Management Discussion
  • Consolidated net income was $1.8 million for the quarter ended March 31, 2020, compared to $3.2 million for 2019.  Basic and diluted net income per share for the first three months of 2020 were both $.25, compared to basic and diluted net income per share of $.44 for the same period of 2019, a 43% decrease. The decrease in earnings was due to an increase in the provision for loan losses of $2.3 million and a $0.3 million increase in other operating expenses, offset by an increase in net interest income of $0.5 million, a decrease in income tax expense of $0.4 million, and a slight increase of $0.3 million in other operating income and gains.  The increase in provision expense for the first quarter of 2020 was due to the uncertainty of the economic environment related to the COVID-19 health crisis.  While we believe that our borrowers, both consumer and commercial, will be negatively impacted, the extent of this impact is unknown and very uncertain.

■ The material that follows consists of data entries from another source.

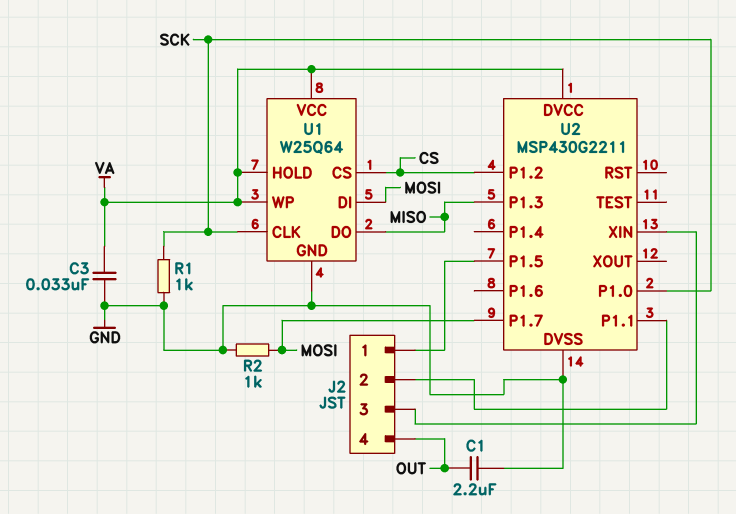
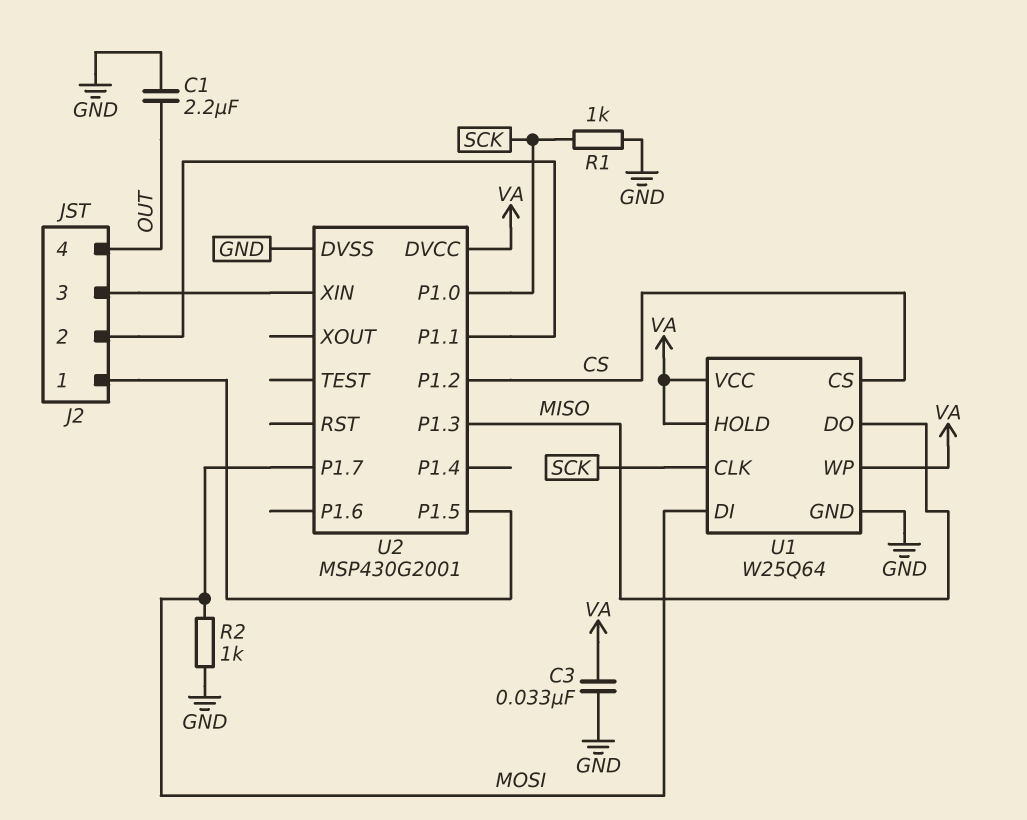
U2: MSP430G2211 -> MSP430G2001

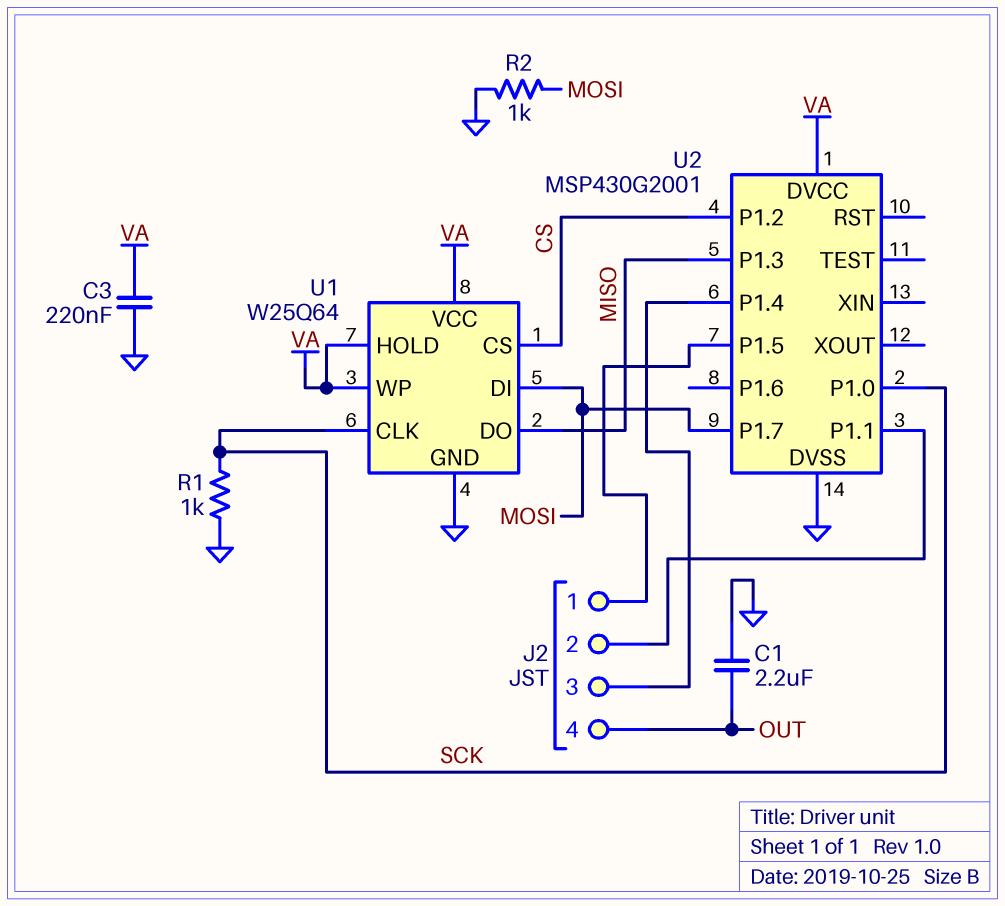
C3: 33nF (GND, VA) -> 220nF (GND, VA)
U2 pin P1.4: none -> J2/3
U2 pin XIN: J2/3 -> none

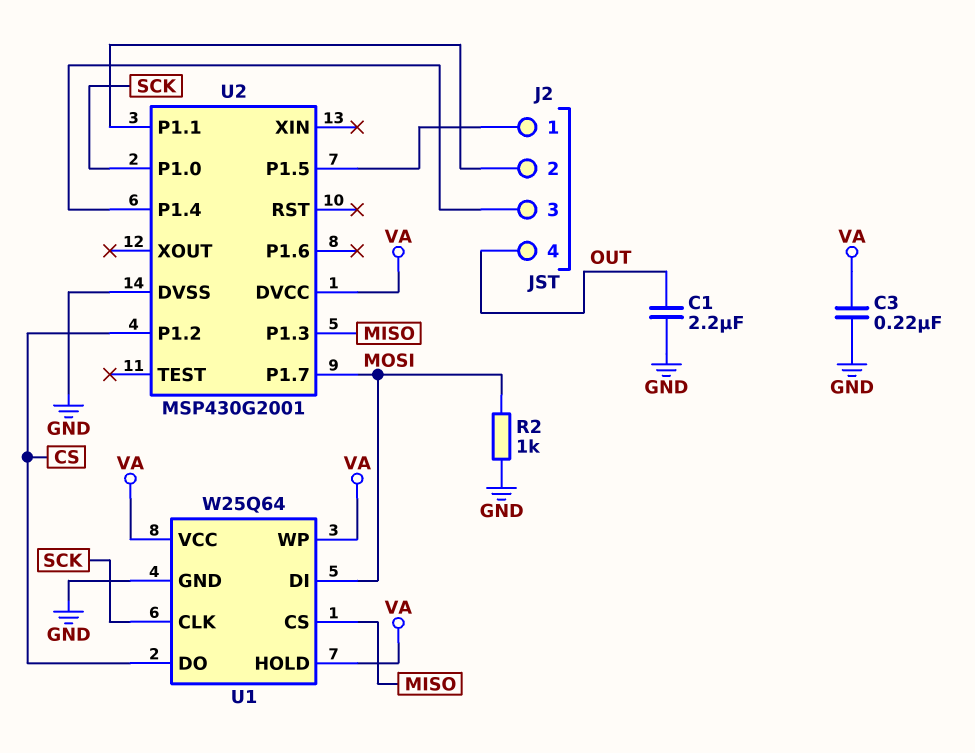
R1: 1k (GND, SCK) -> none
U1 pin CS: CS -> MISO
U1 pin DO: MISO -> CS

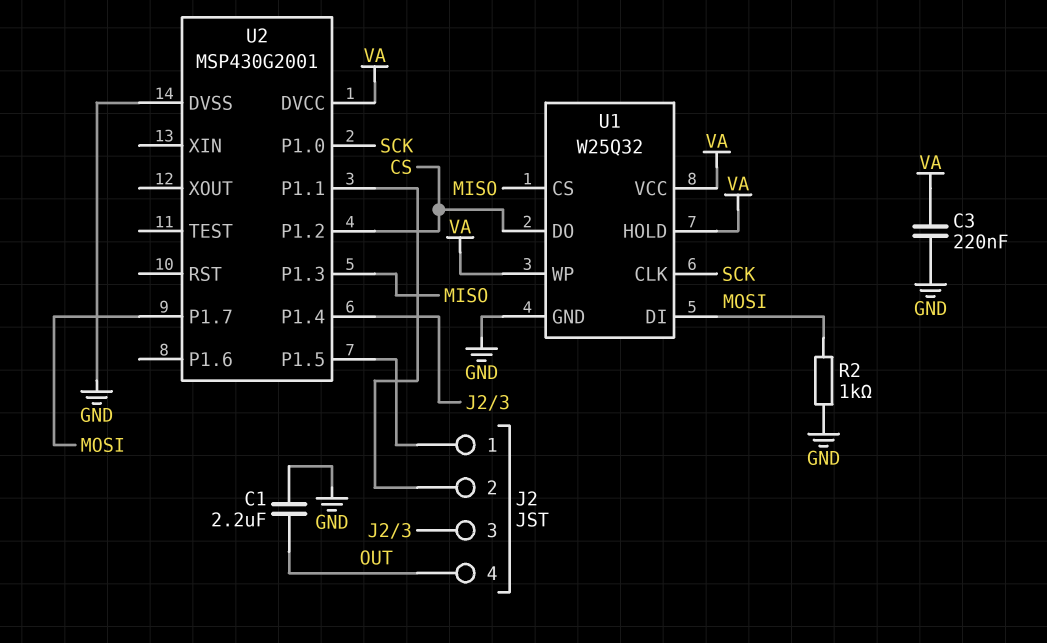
U1: W25Q64 -> W25Q32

Accordingly, we believe it was prudent to adjust qualitative factors to increase our first quarter provision expense to account for the rapidly declining economic conditions and the inherent effects on our loan portfolio. Of the $2.7 million expense for the quarter, $2.4 million is related to qualitative factor adjustments and $.3 million is related to loan growth.  The net interest margins, on a fully tax-equivalent (“FTE”) basis, were stable for the quarters ended March 31, 2020 and 2019 at 3.69% and 3.72%, respectively.